While she awaits tests to determine exactly which drugs killed her son, she
hangs onto memories of the boy who overcame a disability to finally learn
to read in fourth grade. From there, Seth went on to graduate as
valedictorian of his Portland High School class.

Jordan said she believes her son was introduced to drugs during his junior
year at Duke University. After graduating in 1997, he returned to Portland
and got a job as a financial adviser. But as drugs consumed more of his
life, Jordan said, her son, who also battled bipolar disorder, began
missing work. Then he lost his job.

Soon after losing a second job, Seth Jordan lost his car, then his
apartment, and all his belongings. "He sold it all to buy drugs," Nancy
Jordan said.

After returning to live with his parents on the island, Seth Jordan
continued to take the ferry to Portland to find drugs, said his mother.
Last month, police found his body in the back hallway of a two-room crash
pad in Portland.

The city's two methadone clinics have been targeted as a big part of the
abuse problem. The Portland police chief and public health officer have
both asked the state to shut down Discovery House, a South Portland clinic
that provides opiate-addicted clients with methadone, a synthetic drug that
supplants other narcotics.

More and more frequently, police say, methadone is being sold on city
streets. It has also shown up in six of the suspected drug deaths this
year, said Chitwood. He blames clinic patients who, by law, are allowed to
take home as much as a month's supply of the drug at a time.

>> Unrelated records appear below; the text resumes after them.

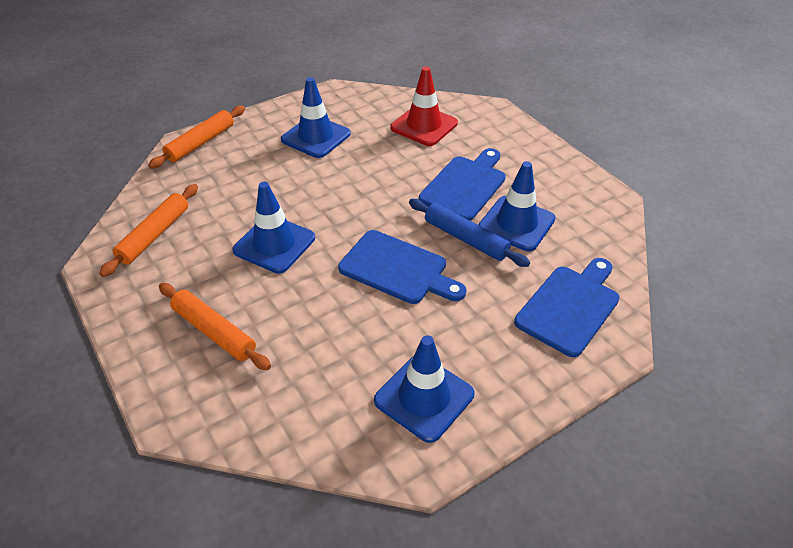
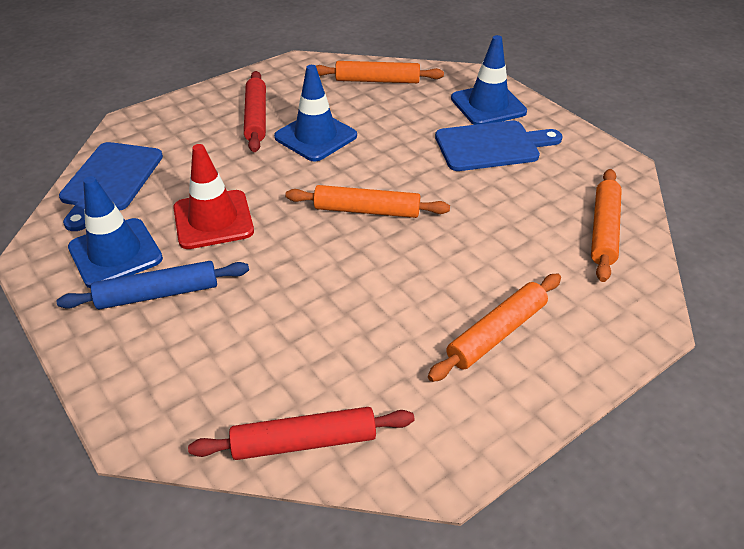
blue cutting board: 3 -> 2
blue traffic cone: 4 -> 3
orange rolling pin: 3 -> 4
red rolling pin: 0 -> 2

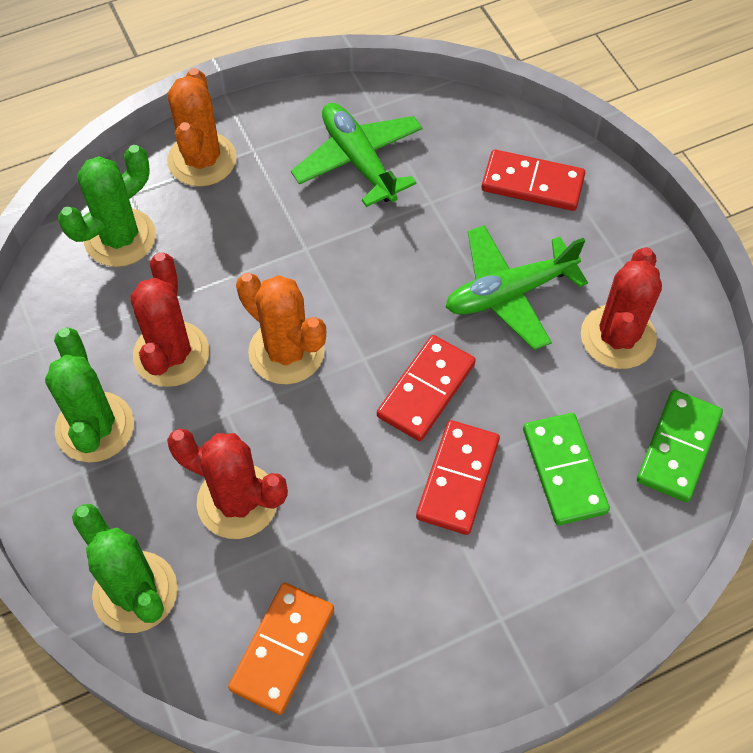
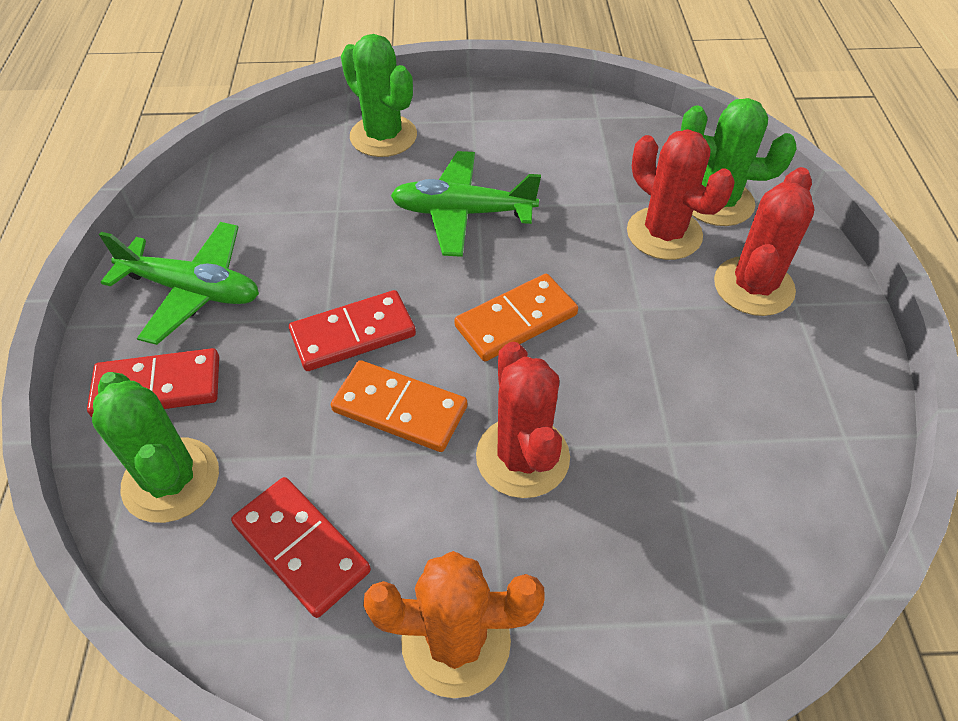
green domino: 2 -> 0
orange cactus: 2 -> 1
orange domino: 1 -> 2

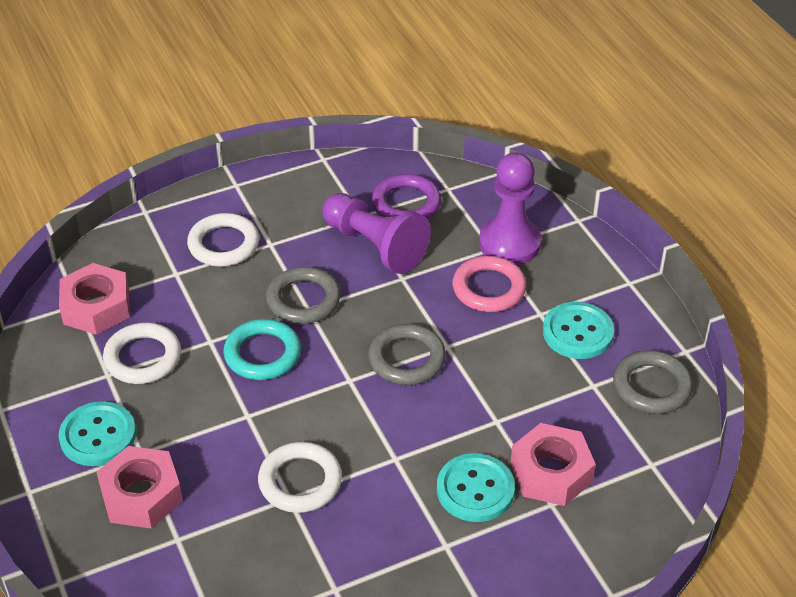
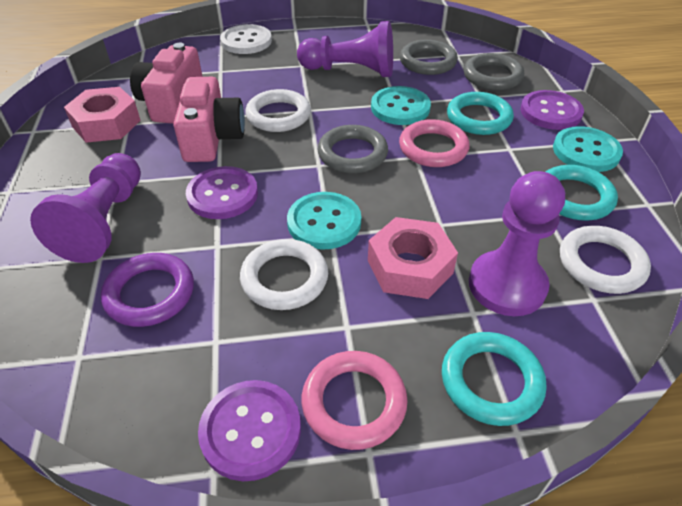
pink camera: 0 -> 2
pink nut: 3 -> 2
pink ring: 1 -> 2
purple button: 0 -> 3
purple pawn: 2 -> 3
turquoise ring: 1 -> 3
white button: 0 -> 1

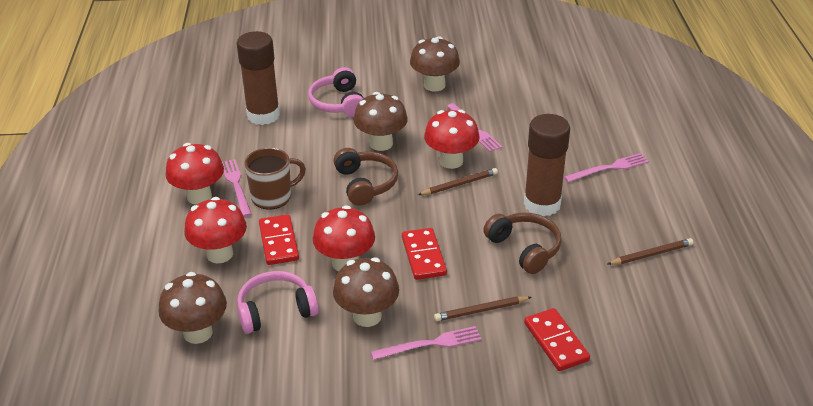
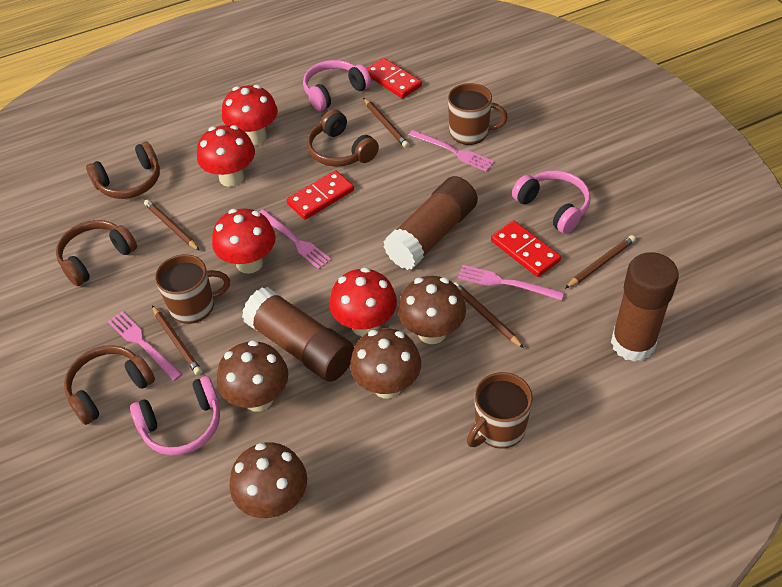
brown glue stick: 2 -> 3
brown headphones: 2 -> 4
brown mug: 1 -> 3
brown pencil: 3 -> 5
pink headphones: 2 -> 3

"People in the program are getting take-home methadone, and it is either
being sold or given to other people," Chitwood said. "We had one guy who
had like 15 vials of methadone, and he had given it to his girlfriend, who
nearly died."

Operating from an obscure gray office building just outside Portland,
Discovery House has opened its doors to addicts for eight years. Many of
its 420 clients stop by each day to swallow a small paper-cup dose of the
drug that helps quell their heroin cravings.

"All I can say is that there are federal and state guidelines around that,
and we are within those guidelines," clinic director Dan Mahoney said.

As a result of concern by Portland police, the state Office of Substance
Abuse plans a review this week of methods at Discovery House, as well as at
CAP Quality Care, a methadone clinic in nearby Westbrook. But Kim Johnson,
director of the Office of Substance Abuse, is moving with caution.

"You can't just go shut a clinic down," she said. "That is like putting 450
addicts out on the street looking for drugs. Unless I find gross
negligence, which I really don't expect to find, I have no intention of
shutting them down."

Still, she said, for Portland, 14 overdose deaths in five months is a lot.
There have been other drug overdose deaths scattered around Maine this
year, she said. She suspects the number of deaths rose with the increase in
demand as OxyContin, a prescription opiate, became harder to get.

"The methadone issue is a red herring," Johnson said. "The real issue is,
what is going on with these overdose deaths? It is not just Portland, but
Portland is a big piece of the puzzle."